Bayes' Theorem

Bayes' Theorem is a fundamental result in probability theory that describes how to update the probability of a hypothesis in light of new evidence. Named after Thomas Bayes (1701–1761), the theorem provides the mathematical foundation for Bayesian inference, a framework for statistical reasoning in which probabilities represent degrees of belief rather than frequencies.

The Theorem

In its simplest form, Bayes' Theorem states:

P(H|E) = P(E|H) * P(H) / P(E)

Where:

P(H) is the prior probability — the initial probability of the hypothesis before seeing the evidence
P(E|H) is the likelihood — the probability of observing the evidence if the hypothesis is true
P(E) is the marginal probability of the evidence (averaged over all possible hypotheses)
P(H|E) is the posterior probability — the updated probability of the hypothesis after observing the evidence

Interpretation and Significance

Bayes' Theorem formalizes a pattern of reasoning that humans use intuitively: we start with some belief, observe evidence, and revise our belief accordingly. What the theorem adds is precision: it quantifies exactly how much the evidence should shift our belief, given the prior and the likelihood.

The theorem is neutral with respect to the interpretation of probability. Under the frequentist interpretation, probabilities are long-run frequencies and Bayes' theorem is a mathematical identity with limited scope. Under the Bayesian interpretation, probabilities are degrees of rational belief and Bayes' theorem is the engine of learning itself.

Applications

Bayes' Theorem operates across domains:

Medical diagnosis — updating the probability of a disease given a test result
Signal detection — distinguishing signal from noise in communication systems
Machine learning — Naive Bayes classifiers, Bayesian networks, and probabilistic graphical models
Cognitive science — models of human reasoning and belief updating
Legal reasoning — evaluating the probative force of evidence

The Bayesian-Frequentist Debate

The theorem sits at the center of a century-long debate in statistics. Frequentists reject the use of prior probabilities for hypotheses, arguing that they introduce subjective judgment into what should be objective science. Bayesians respond that all inference requires judgment — frequentists merely hide theirs in model selection, significance thresholds, and stopping rules. The debate is not merely methodological. It is about what probability means and what statistics is for.

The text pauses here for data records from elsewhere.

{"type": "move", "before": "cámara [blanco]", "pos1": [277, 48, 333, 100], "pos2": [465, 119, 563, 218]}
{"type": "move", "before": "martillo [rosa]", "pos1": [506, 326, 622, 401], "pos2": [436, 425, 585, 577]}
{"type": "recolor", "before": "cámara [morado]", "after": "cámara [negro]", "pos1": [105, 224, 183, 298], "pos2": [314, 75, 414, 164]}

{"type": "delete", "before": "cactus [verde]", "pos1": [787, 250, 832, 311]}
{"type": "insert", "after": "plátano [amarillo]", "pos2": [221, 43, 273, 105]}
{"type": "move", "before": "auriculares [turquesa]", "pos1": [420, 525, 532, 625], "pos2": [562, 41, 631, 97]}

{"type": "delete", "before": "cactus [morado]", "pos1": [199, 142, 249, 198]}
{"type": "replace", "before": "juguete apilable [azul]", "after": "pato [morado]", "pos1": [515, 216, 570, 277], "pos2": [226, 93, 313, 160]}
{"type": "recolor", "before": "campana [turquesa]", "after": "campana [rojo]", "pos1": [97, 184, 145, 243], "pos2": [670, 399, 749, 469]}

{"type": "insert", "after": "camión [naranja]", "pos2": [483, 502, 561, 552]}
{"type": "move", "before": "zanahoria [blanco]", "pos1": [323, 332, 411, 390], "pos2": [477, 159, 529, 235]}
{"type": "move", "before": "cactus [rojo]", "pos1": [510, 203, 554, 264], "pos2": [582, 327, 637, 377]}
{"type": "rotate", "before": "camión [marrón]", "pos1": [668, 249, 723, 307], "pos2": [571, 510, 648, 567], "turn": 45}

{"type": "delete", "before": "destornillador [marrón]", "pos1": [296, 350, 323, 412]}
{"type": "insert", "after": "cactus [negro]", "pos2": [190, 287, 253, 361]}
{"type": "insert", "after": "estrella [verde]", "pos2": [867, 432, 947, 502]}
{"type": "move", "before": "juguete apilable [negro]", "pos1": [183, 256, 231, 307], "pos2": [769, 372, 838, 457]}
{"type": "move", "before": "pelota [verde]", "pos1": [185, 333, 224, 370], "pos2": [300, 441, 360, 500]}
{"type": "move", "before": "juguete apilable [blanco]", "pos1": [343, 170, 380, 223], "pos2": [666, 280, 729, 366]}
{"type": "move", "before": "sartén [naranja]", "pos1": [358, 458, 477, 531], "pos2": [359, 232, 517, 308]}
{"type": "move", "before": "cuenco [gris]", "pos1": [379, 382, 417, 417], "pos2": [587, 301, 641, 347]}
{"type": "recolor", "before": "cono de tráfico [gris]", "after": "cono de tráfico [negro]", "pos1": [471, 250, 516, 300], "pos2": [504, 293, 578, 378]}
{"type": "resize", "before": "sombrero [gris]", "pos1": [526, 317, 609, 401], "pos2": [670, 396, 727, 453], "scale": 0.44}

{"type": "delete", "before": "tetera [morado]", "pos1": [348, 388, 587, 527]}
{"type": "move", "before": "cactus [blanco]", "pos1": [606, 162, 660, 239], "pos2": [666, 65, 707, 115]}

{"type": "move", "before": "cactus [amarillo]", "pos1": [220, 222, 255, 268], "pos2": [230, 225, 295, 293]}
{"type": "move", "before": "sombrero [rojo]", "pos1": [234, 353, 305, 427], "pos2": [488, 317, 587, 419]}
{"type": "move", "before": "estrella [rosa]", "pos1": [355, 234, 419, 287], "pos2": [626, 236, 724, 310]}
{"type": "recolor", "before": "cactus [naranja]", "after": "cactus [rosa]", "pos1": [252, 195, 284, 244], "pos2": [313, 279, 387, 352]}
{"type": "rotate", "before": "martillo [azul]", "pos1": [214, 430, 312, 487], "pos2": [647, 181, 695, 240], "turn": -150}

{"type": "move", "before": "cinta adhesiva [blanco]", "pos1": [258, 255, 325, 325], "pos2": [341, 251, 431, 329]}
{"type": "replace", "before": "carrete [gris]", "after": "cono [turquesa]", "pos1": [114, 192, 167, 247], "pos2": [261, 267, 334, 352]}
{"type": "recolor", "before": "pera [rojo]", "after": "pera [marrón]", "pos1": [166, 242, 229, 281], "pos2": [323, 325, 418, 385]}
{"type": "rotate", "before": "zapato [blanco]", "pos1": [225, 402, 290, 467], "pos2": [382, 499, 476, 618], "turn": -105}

The theorem itself is uncontroversial — it is a mathematical identity derivable from the axioms of probability. The controversy is about when it is legitimate to apply it, what priors are reasonable, and whether the Bayesian framework provides a complete theory of inference.

Historical Note

Bayes' essay containing the theorem was published posthumously in 1763 by Richard Price, who recognized its significance. The theorem remained obscure until Pierre-Simon Laplace independently rediscovered it and developed it extensively in the late 18th and early 19th centuries. The modern Bayesian revival began in the mid-20th century with Leonard Jimmie Savage, Bruno de Finetti, and others, and accelerated with the advent of computational methods — particularly Markov Chain Monte Carlo — that made Bayesian computation feasible for complex models.